Topic expert feedback

To understand whether the evidence presented in the systematic review that triggered the exceptional surveillance review was sufficient to reassess current prescribing practices of GLP-1 agonists for the treatment of T2DM in children and young people, 13 topic experts were contacted via an online survey and we received 5 responses. Responses were received from a paediatrician and diabetes professor, a pharmacist with speciality in diabetes, a paediatric diabetologist, and 2 consultant physicians with an interest in diabetes.

Three topic experts told us that they were aware of GLP-1 agonists being used to treat T2DM in children and young people, in a clinical context in the UK currently. One topic expert stated that liraglutide was the chosen second line therapy in their diabetes clinic, if metformin was not effective in controlling T2DM in children and young people.

All 5 experts agreed that in light of this recent publication, the guideline should be updated to consider the evidence for the use of liraglutide to treat T2DM in children and young people. Topic experts highlighted the wealth of safety data available in adults for these drugs, and their concerns about the serious health implications of T2DM in children and young people, meant that they considered additional pharmaceutical treatments to be of considerable benefit. It was also raised that clinicians have already been prescribing these treatments, and that its use is likely to increase due to the publication of the Chadda et al. 2021 study. The limited number of T2DM specific studies, and therefore of patients included in the meta-analysis being assessed in this review was also raised, highlighting the need for a comprehensive review of the complete evidence base.

One topic expert also suggested looking at other potential pharmaceutical therapies, such as SGLT-2 (sodium-glucose co-transporter-2) inhibitors. This drug class was included in our focused search, but no studies that met our inclusion criteria were identified. Four of the identified ongoing clinical trials include SGLT-2 inhibitors, and the results of these will be assessed as they become available.

Other relevant NICE guidance

No other relevant NICE guidance was identified.
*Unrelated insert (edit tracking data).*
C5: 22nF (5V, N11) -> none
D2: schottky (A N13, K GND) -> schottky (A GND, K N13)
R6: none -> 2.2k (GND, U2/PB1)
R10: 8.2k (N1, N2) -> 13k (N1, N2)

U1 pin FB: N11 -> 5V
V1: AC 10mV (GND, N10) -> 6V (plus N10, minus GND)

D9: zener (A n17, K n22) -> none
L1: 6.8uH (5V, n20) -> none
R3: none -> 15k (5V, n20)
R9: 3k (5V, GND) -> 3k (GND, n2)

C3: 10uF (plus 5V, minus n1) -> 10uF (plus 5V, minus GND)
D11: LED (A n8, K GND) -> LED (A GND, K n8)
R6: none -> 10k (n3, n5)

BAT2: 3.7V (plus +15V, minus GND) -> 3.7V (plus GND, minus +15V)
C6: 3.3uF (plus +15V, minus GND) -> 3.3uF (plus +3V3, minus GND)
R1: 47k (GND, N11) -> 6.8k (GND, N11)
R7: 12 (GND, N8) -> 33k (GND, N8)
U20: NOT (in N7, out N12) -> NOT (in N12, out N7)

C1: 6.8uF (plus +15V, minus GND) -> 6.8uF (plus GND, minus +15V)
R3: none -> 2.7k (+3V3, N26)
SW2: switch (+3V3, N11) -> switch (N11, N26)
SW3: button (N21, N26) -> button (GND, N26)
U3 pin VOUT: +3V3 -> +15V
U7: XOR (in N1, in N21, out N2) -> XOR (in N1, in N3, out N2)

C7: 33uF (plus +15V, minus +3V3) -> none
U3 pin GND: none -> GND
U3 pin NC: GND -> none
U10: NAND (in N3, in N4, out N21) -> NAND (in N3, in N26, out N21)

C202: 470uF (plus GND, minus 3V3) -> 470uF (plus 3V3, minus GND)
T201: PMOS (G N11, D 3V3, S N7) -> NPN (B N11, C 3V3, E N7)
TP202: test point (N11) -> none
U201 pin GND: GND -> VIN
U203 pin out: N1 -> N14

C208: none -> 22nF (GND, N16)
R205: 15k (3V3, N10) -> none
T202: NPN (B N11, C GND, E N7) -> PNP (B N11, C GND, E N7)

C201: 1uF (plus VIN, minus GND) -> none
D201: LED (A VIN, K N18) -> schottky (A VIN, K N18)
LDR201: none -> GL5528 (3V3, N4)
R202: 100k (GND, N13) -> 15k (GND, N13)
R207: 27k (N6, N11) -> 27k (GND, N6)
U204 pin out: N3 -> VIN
Topic experts highlighted that lower socioeconomic status and Asian or South Asian family background play a key role in the incidence of T2DM in children and young people. Consideration has been given to these populations in adults in NICE's guideline on type 2 diabetes: prevention in people at high risk. This has been noted as a potential gap in NICE guidance on the prevention of type 2 diabetes.

Overall decision

This exceptional review was triggered by a recent systematic review and meta-analysis (Chadda et al. 2021) that looked at the use of a GLP-1 agonists for T2DM, pre-diabetes and obesity in children and young people. This led to a further focused search for new evidence on medicines for T2DM in children and young people which identified 2 RCTs investigating the effectiveness of liraglutide, detemir insulin or NPH insulin at reducing HbA1c levels. These studies' findings indicate that these treatments may lead to clinically meaningful reductions in HbA1c in children and young people with T2DM. While this is a small body of evidence, the study on liraglutide is adequately powered. Although the study on insulin had only a small sample size, it is recommended that NICE's guideline on diabetes (type 1 and type 2) in children and young people is updated to ensure that all current evidence on medicines for children with T2DM is considered.

The search for ongoing research identified 10 trials looking at a range of pharmaceutical treatment options for T2DM in children and young people, indicating that this is a developing research field. We will continue to assess the outcomes of these clinical trials to ensure that our guidance considers this evidence.

Additionally, all topic experts indicated that they thought that these recommendations should be updated. They reported that prescribing of liraglutide to children with T2DM is happening in practice, and that a comprehensive review of the evidence by NICE would be welcomed in order to support best practice. We will therefore update the guideline to look at additional medicines to metformin, for the treatment of T2DM in children and young people.